Clarence Samuel Clay Jr. (1923–2011) was a geophysicist specialized in oceanography. He was known for his contributions in acoustics. Although he signed most of his papers, "C.S. Clay", he was called simply, "Clay" by his friends, students, and colleagues. He was also known as "Clay Clay".

Biography
Clay grew up living in Emporia, Kansas and he was known as C. S.  During grade school C.S was a flying model airplane designer,  builder, and competitor. To become successful he taught himself the necessary mathematics he needed.  In high school he was a particularly good student in chemistry and music. He graduated from Emporia High School in June 1941.

That fall he became a freshman at Kansas State College (now Kansas State University), but left to serve in the Army during World War II. After basic training, he was placed in specialized programs at the University of Cincinnati and Ohio State University. He was then assigned to the Army Signal Corps to maintain and operate electronic equipment. While in Ohio, he met Jane Edwards and, after completion of Clay's training, they were married in 1945. Clay's group was chosen to maintain electronic equipment during the planned invasion of Japan.

After separation from the Army, Clay completed both the Bachelor's (1947) and Masters (1948) degrees in Physics at Kansas State University. At the University of Wisconsin-Madison, his doctoral dissertation under Professor Gibson Winas was entitled, “Field Strengths and Spectra of High Frequency Gas Discharges.” After completing the PhD in 1951, Clay taught for one year at the University of Wyoming, but then joined the Carter Oil Company Research Laboratory in Tulsa, Oklahoma, as a Research Physicist to develop new methods for geophysical exploration . In 1955 Clay moved to the Hudson Laboratories of Columbia University where he was a Senior Research Associate for marine geophysical research. Here Clay worked in group specializing in marine acoustics that group located several important U.S. and Russian sunken ships. At Hudson Labs, he presumably had access to one of the early IBM 650 computers. With his colleague I. Tolstoy, he coauthored a monograph on ocean acoustics published in 1966.

Clay worked on problems in signal processing that led to five patents between 1959 and 1967. His 1959 patent for a “multiple transducer array … of particular utility in the area of seismic prospecting” US Patent 2,906,363 has been referenced as recently as 2000 by several petroleum companies. His 1964 patent for “Signal Correlation Method and Means” US Patent 3,158,830 for "oceanic depth measurement" refers “not only to measurements of the depth of the water, but also to the depth measurements of the earth layers below”. It led, years later, to a Navy sonar project for mapping the underside of the ice pack floating in the Arctic Ocean to determine if submarines could safely navigate beneath it.
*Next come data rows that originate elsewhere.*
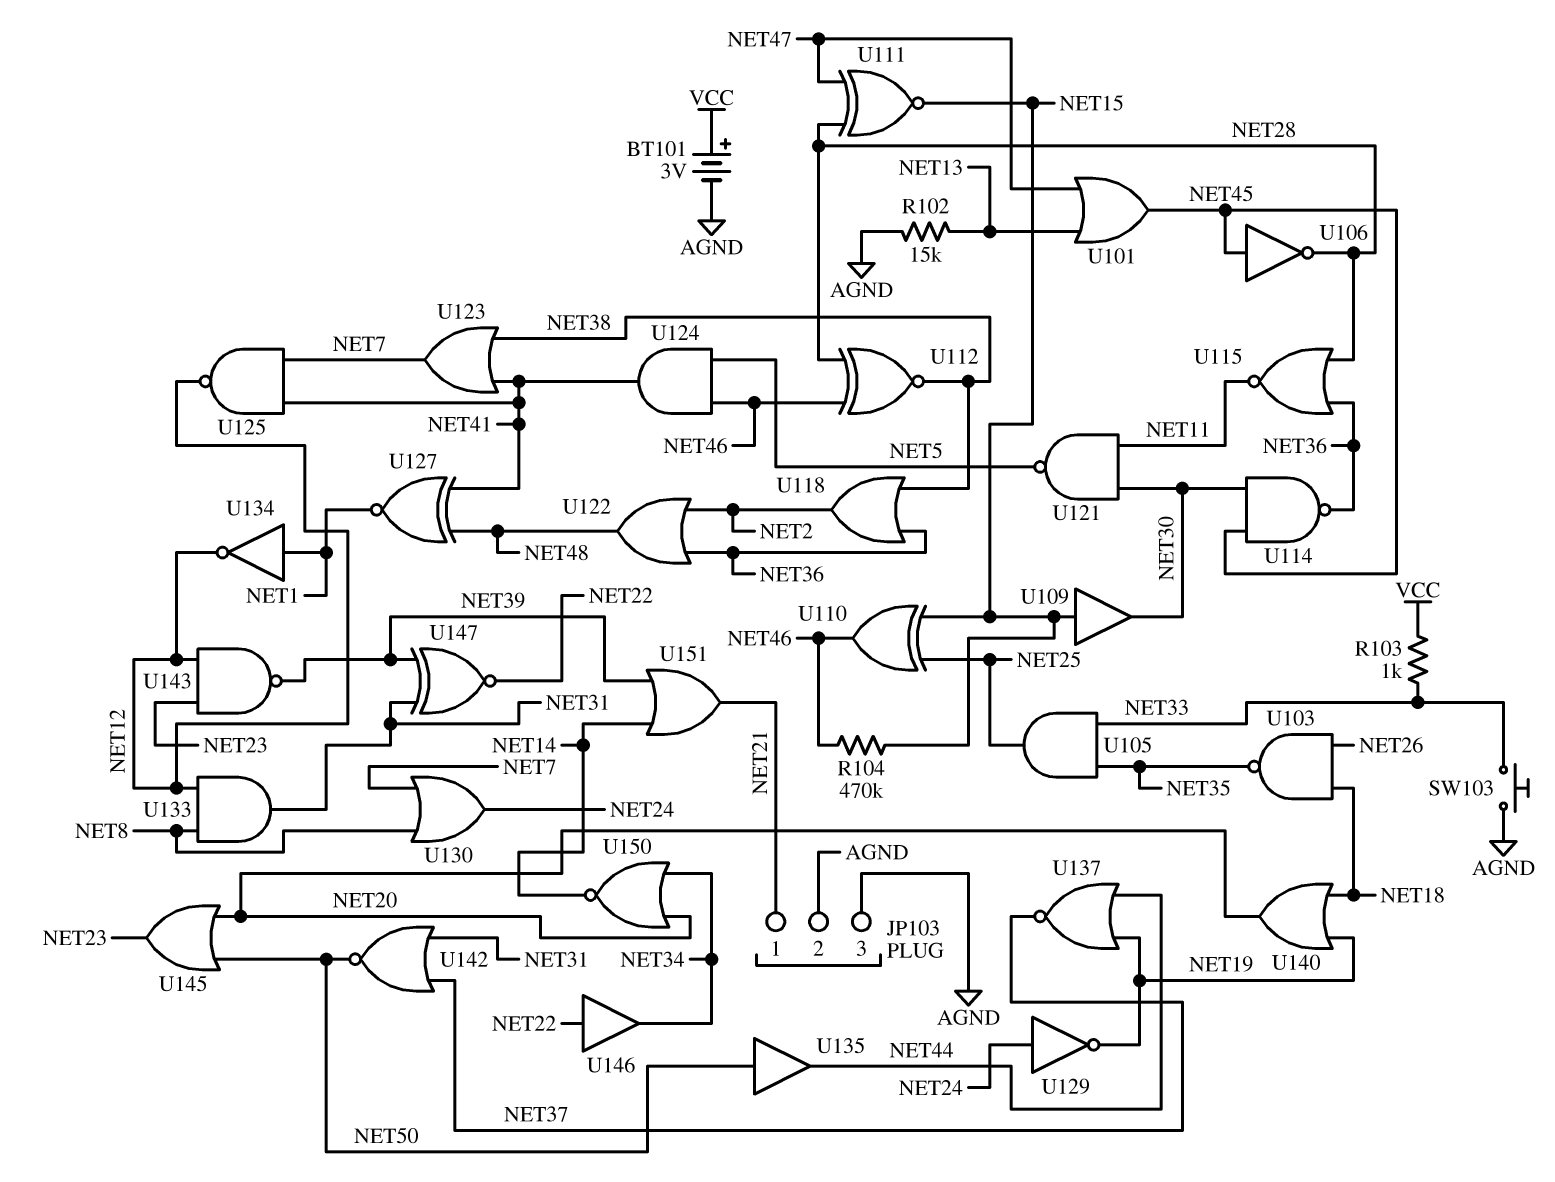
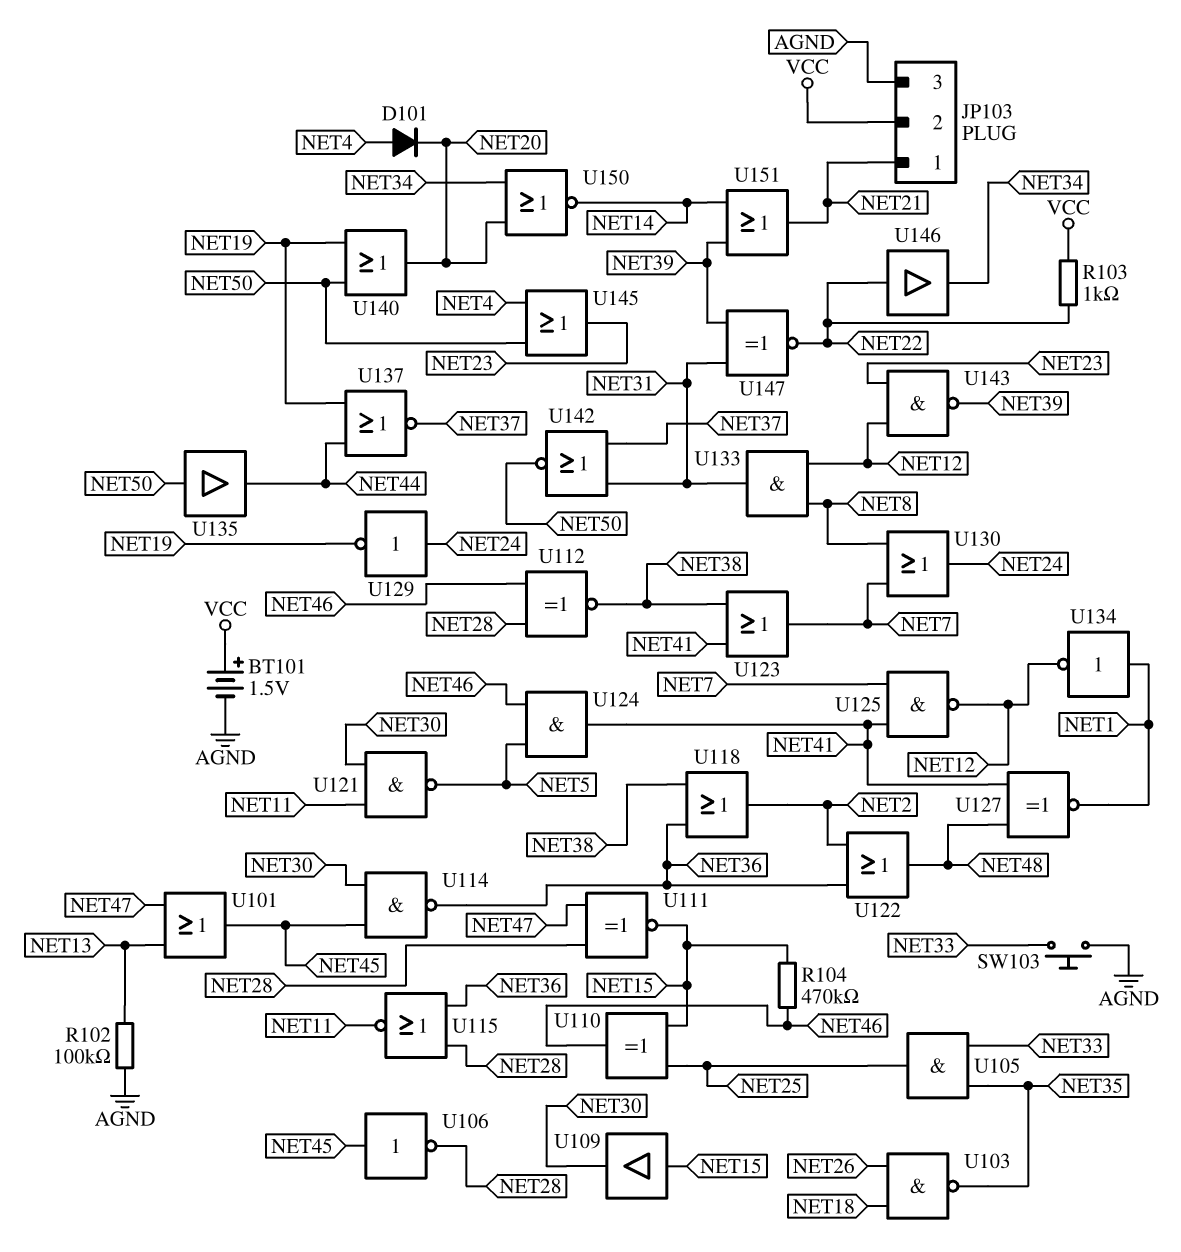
BT101: 3V (plus VCC, minus AGND) -> 1.5V (plus VCC, minus AGND)
D101: none -> diode (A NET4, K NET20)
JP103 pin 2: AGND -> VCC
R102: 15k (AGND, NET13) -> 100k (AGND, NET13)
R103: 1k (NET33, VCC) -> 1k (NET22, VCC)
U140: OR (in NET18, in NET19, out NET20) -> OR (in NET19, in NET50, out NET20)
U145: OR (in NET20, in NET50, out NET23) -> OR (in NET4, in NET50, out NET23)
Similarly, the 1967 patent for “Directional Filtering of Summed Arrays” for “maximization of signal output by means of a matched-filter technique” US Patent 3,307,190 with Robert A. Frosch explicitly recognizes the mathematical similarity between sound waves in water and electromagnetic waves in air. Indeed, the patent refers to the sonar and radar "arts", respectively, anticipating — before digital computers — many techniques, such as “time reversal”, that continue to see widespread application and extensive research today.	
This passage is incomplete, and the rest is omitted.